A Message From Education Action: Toronto

May 19, 2010

A Somali Community Needs Our Help

     For the last 10 years a Queen's Plate Drive community in Etobicoke North - a mostly Somali community - has experienced one of the most blatant examples of social class and racist restructuring of school boundaries we have witnessed in this city. As they tell us in their flyer attached below, it's the kind of thing we might expect "in places like South Africa and Mississippi. We don't expect it in 'multicultural' Toronto."

     In the flyer, the community asks us to join them in a protest at the Toronto District School Board at 6:00 pm, Wednesday, June 23, 2010. They are asking us to "say NO" to the "segregation and hardships" they have experienced in losing their neighbourhood school and to "say YES to genuine social class and racial diversity in public education."

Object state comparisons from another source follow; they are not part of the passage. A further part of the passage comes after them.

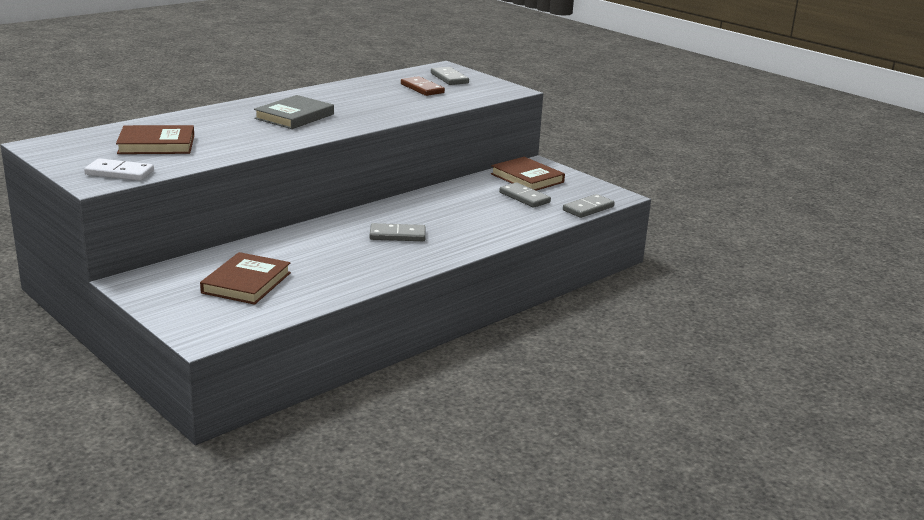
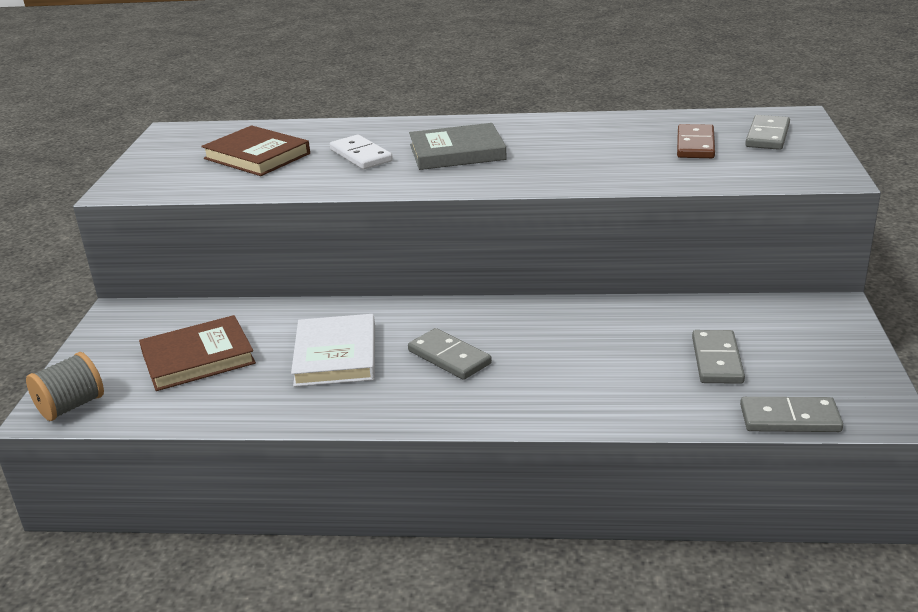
camera: 50 degrees right, 5 degrees up
(119, 173) = (159, 183): white domino -> white domino (360, 155)
(212, 330) = (71, 406): none -> grey spool
(332, 254) = (336, 355): none -> white book
(527, 178) = (776, 327): brown book -> none

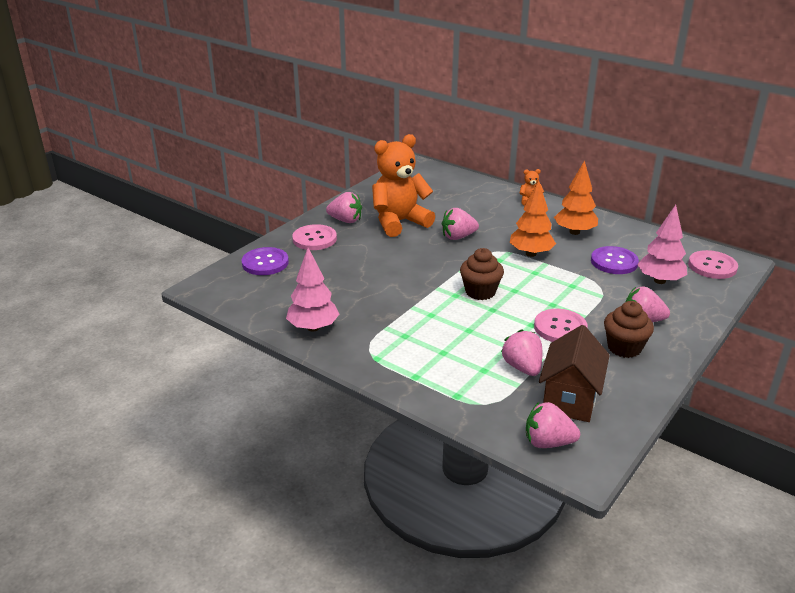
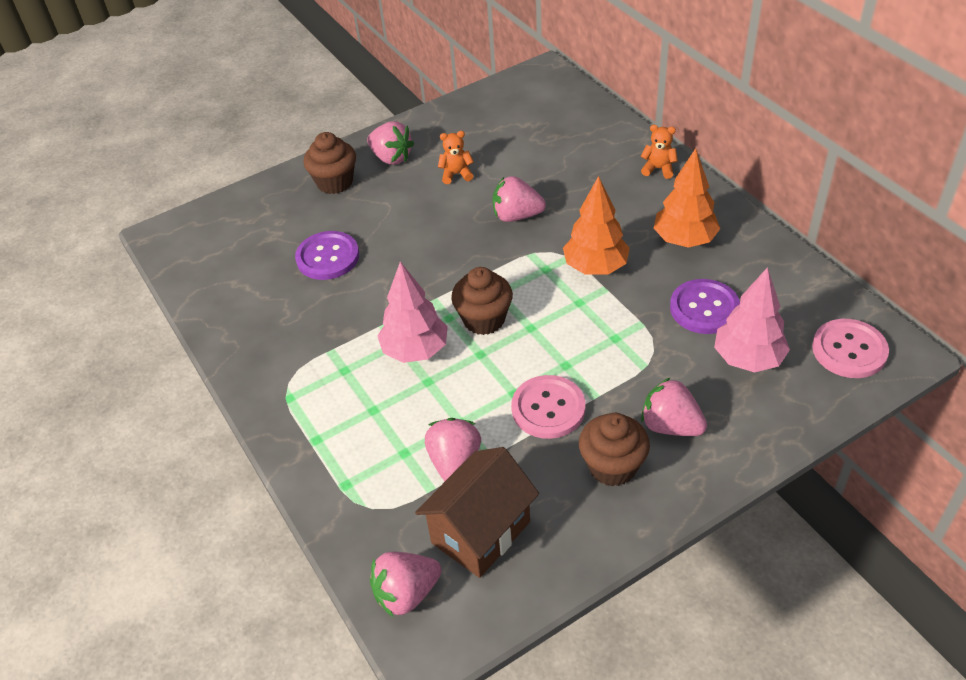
camera: 25 degrees right, 15 degrees up
(265, 263) = (254, 210): purple button -> purple button (328, 257)
(313, 327) = (247, 329): pink tree -> pink tree (415, 350)
(314, 239) = (335, 182): pink button -> brown cupcake
(399, 222) = (456, 174): orange teddy bear -> orange teddy bear, size x0.40
(548, 442) = (406, 593): pink strawberry -> pink strawberry turned 60 degrees counterclockwise

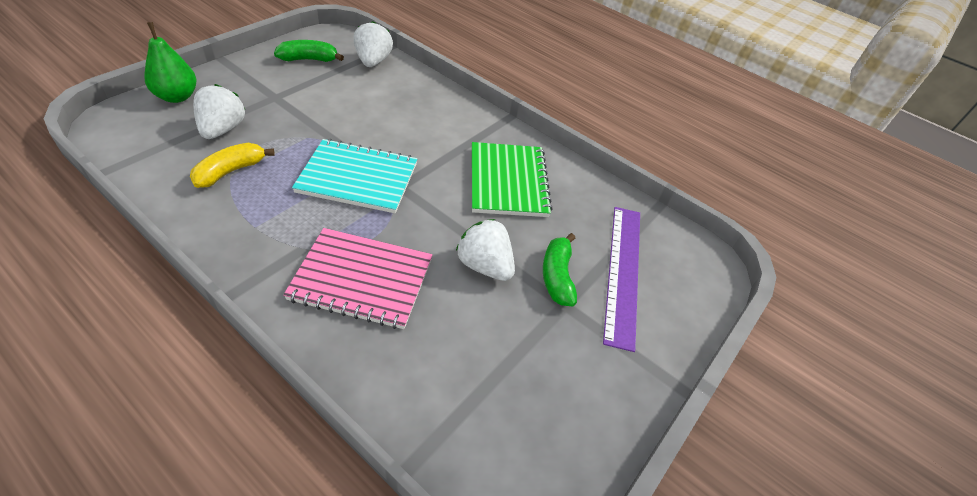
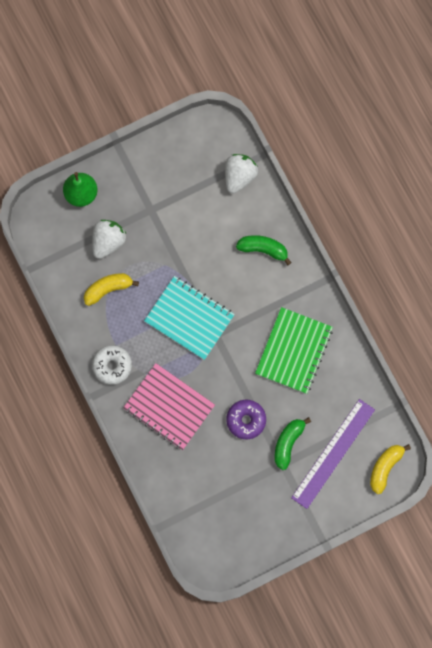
camera: 30 degrees right, 30 degrees up
(254, 251) = (112, 366): none -> white donut
(309, 59) = (186, 162): green banana -> green banana (263, 249)
(485, 265) = (246, 420): white strawberry -> purple donut
(696, 269) = (385, 467): none -> yellow banana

     This is an issue we cannot back away from, if we care at all about social justice in our school system. Please join this community at the TDSB on June 23.

Click HERE to download our Queen's Plate flyer.

    
Alternative Summits

     As we noted in our last message, as part of the Premier's continued assault on public education in Ontario - part of the cutbacks, the centralized micromanaging, and the imposition of a fragmented "human capital" curriculum policed by standardized tests - he has invited four of world's most aggressive standardized-testers and privatizers to a Education Summit in Toronto in September, 2010: Michael Fullan, Michael Barber, Arne Duncan and Andreas Schleicher.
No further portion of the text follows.